Phase 3: essentially ongoing support / direction in terms of accessing the most appropriate grant sources, and potentially making preferential company incubation facilities available.

Cool. So what’s your idea then?

COMPLYfile.com is developing a web-based risk management system for clubs and voluntary organisations to allow them to achieve compliance with current and impending child protection legislation around the recruitment and ongoing mentoring of volunteers where those volunteers are interacting with children or vulnerable adults. We’re investing heavily into market research (we don’t want to build something people don’t want; or want but won’t pay for) and I’m currently building a team of UX (user experience), coding and other experiences/skills. I’m participating in the Institute of Technology at Blanchardstown’s LINC programme (Learning and Innovation Centre).

Not coming from a programming background myself I’m not fooling myself into thinking I’ll ever be describing myself as a ‘techie’ programmer/coder. But I’m learning HTML, CSS and JavaScript in an effort to ensure that I fully grasp the technical build of the COMPLYfile.com platform. I’m fortunate to have been introduced to a developer experienced in agile software development (more in another post but basically=iterative and incremental software development rather than trying to build the finished product without customer validation along the way), and with him we’re building the concept map at the moment.

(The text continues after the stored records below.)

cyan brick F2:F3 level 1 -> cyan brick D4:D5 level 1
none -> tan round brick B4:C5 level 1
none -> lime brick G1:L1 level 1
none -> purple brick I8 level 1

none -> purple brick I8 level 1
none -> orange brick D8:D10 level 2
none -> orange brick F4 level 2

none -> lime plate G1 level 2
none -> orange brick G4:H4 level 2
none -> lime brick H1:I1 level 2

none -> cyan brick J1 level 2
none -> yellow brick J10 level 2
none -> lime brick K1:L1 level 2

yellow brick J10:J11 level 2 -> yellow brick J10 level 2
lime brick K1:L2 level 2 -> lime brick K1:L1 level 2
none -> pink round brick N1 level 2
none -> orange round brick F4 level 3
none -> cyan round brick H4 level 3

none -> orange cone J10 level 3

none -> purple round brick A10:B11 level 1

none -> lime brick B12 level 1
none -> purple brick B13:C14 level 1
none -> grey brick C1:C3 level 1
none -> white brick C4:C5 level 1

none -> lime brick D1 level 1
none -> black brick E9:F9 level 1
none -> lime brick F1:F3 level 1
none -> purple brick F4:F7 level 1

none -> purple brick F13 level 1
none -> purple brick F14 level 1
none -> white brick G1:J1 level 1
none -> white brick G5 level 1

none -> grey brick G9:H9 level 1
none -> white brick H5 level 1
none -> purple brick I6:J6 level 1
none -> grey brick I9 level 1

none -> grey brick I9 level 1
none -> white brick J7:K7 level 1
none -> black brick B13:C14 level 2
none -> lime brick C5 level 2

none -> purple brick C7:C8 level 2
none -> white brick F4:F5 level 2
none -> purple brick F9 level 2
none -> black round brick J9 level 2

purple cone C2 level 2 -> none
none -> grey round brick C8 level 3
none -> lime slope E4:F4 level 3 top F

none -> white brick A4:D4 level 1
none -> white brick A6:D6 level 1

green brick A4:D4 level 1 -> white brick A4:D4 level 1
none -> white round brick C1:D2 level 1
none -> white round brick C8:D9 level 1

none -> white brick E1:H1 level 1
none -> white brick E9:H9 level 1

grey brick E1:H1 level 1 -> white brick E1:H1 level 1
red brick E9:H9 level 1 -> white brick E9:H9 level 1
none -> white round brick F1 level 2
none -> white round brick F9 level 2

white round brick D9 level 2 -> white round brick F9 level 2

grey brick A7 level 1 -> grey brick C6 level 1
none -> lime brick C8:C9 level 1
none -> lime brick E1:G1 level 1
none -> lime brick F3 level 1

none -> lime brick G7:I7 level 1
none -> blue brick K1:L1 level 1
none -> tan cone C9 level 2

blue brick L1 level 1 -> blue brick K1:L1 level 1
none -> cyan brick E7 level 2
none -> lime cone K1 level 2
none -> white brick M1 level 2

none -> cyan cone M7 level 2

Eric Ries: The Lean Start-Up | Ash Maurya: Running Lean

Speaking of ‘more in another post’, if anyone who’s thinking of – or is currently engaged in – a tech start-up and hasn’t bought, read, and highlighted, annotated and generally digested what Eric Ries talks about in The Lean Start-Up: go and buy it now. Then have a look at Ash Maurya’s Running Lean, which builds on the Lean Start-Up philosophy. It’s helped me enormously so far, and saved me a shed load of money on stuff that I might have otherwise precipitously outlaid capital upon.

Man, I’d love to apply for one of those programmes. Do you think I should?

“Go for it”. That was the best advice I was given. Start backing yourself, your idea, and your ability to execute. If not you, who? Nobody else is going to do it on your behalf. If you’re entrepreneurial you know you’re just going to have do it yourself, so do it now, and help create jobs, growth, profitability and innovation in the start-up economy.